Clerks defy same-sex marriage ruling


The Supreme Court OK’d gay marriage.

A county clerk in Arkansas announced she was resigning from her office Tuesday, citing religious and moral objections to the Supreme Court ruling that banned states from discriminating against “gay” couples who seek to marry.

Cleburne County Clerk Dana Guffey said she told her boss, Judge Jerry Holmes, of her plans, CBS reported.

“It is definitely a moral conviction for me,” she said. “I didn’t announce anything publicly or on social media or anything because I didn’t want my decision to be seen as hateful. I know some people will look at it like that, but this wasn’t easy. It wasn’t a decision I made lightly.

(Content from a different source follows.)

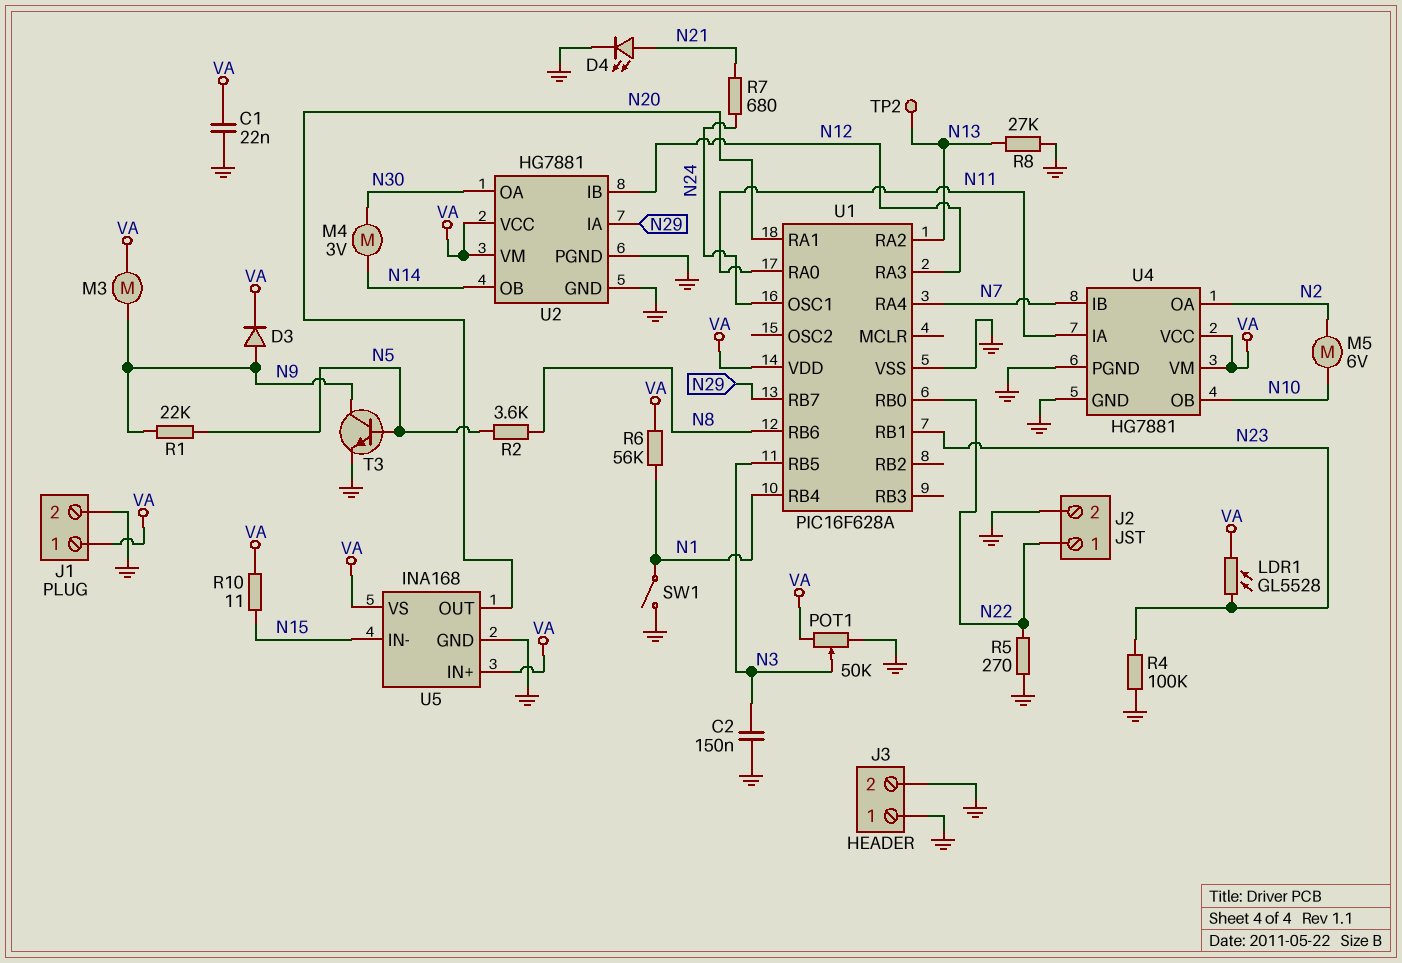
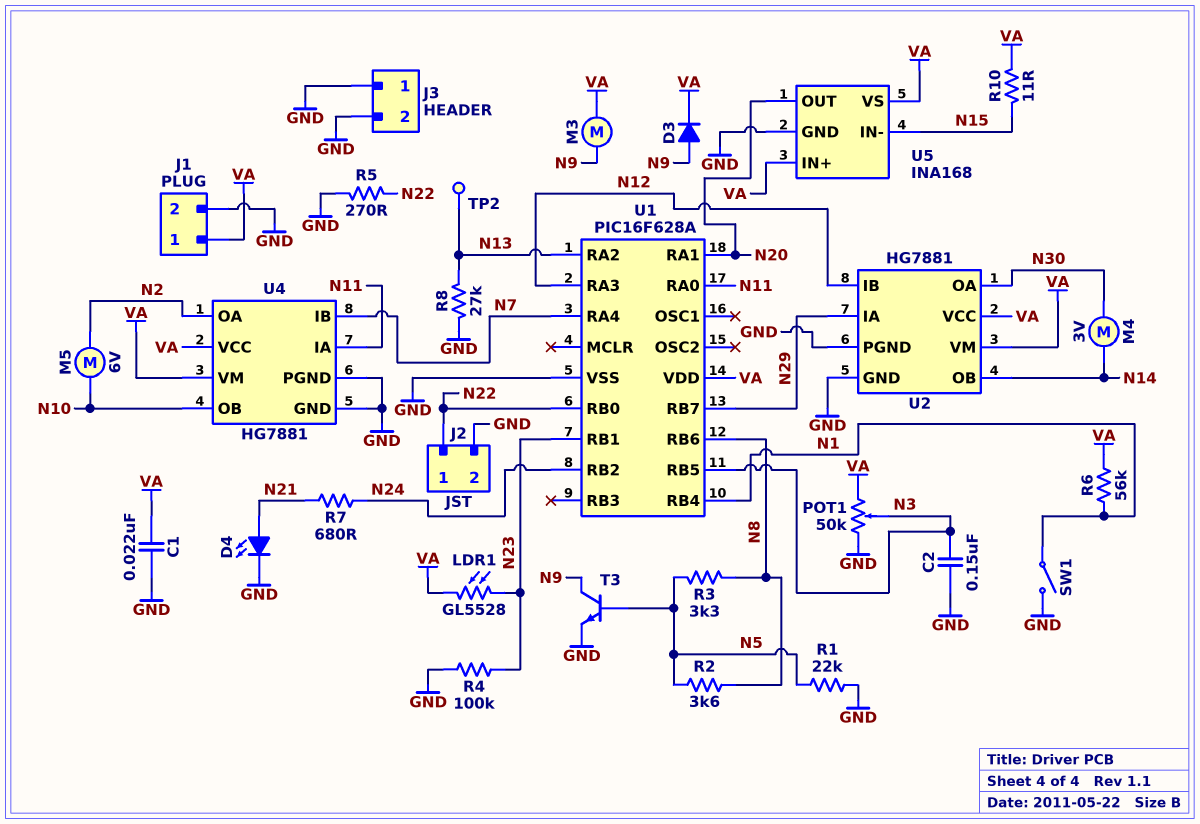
R1: 22k (N5, N9) -> 22k (GND, N5)
R3: none -> 3.3k (N5, N8)
U1 pin OSC1: N24 -> none
U1 pin RB2: none -> N24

And I do not hate anybody.”

Arkansas Attorney General Leslie Rutledge said clerks need to follow the law.

In a statement issued shortly after the ruling, he said, CBS reported: “The Supreme Court has issued a decision and that decision must be followed. … County clerks should issue marriage licenses to same-sex couples upon request, requiring exactly the same procedures, fees and other requirements as required for opposite-sex couples.”

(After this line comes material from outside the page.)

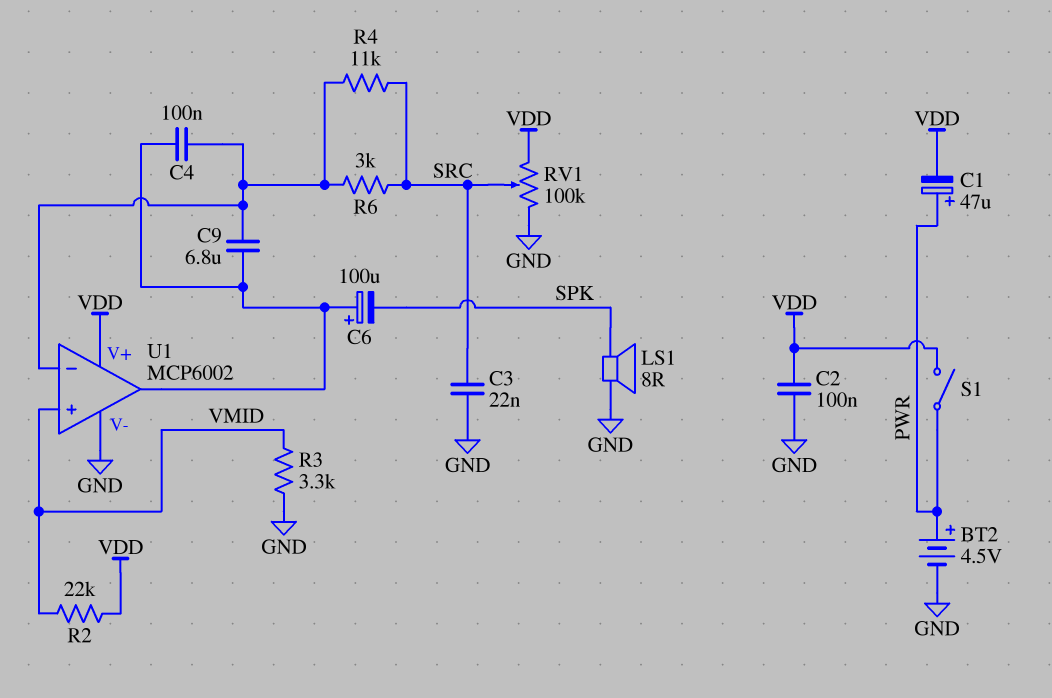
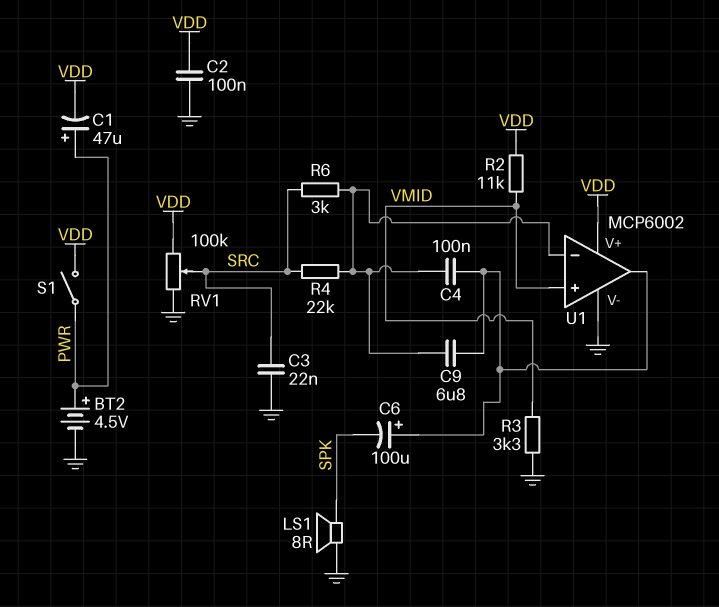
R2: 22k (VDD, VMID) -> 11k (VDD, VMID)
R4: 11k (SRC, U1/in-) -> 22k (SRC, U1/in-)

In Kentucky, meanwhile, several county clerks announced outright they would not issue marriage licenses to “gay” couples. In Rowan County, Clerk Kim Davis said her office has decided to stop issuing marriage certificates altogether, to avoid any discrimination lawsuits.

“We’ve not had any applicants yet, but we’ve had several calls,” she said, to the Lexington Herald-Leader. “It’s hard, I will tell you that. What has happened is that five lawyers have imposed their personal view of what the definition of marriage should be on the rest of us. And I, as a Christian, have strong views, too. And I know I don’t stand alone.”

Chris Joe, the president of the Kentucky County Clerks Association, said several clerks have called him to cite religious objection to the court’s decision. And in response, they’ve decided to stop issuing marriage certificates entirely.

In Kentucky, clerks could face class A misdemeanors for refusing to perform “a duty imposed … by law,” the newspaper stated.

And that state’s attorney general, Jack Conway, issued a statement supporting that law: “Any clerk that refuses to issue marriage licenses is opening himself or herself to potential legal liability and sanctions.”

Still, other clerks are citing moral and religious objections and vowing to turn away “gay” couples. Among the counties fighting the ruling: Casey and Montgomery, the newspaper reported.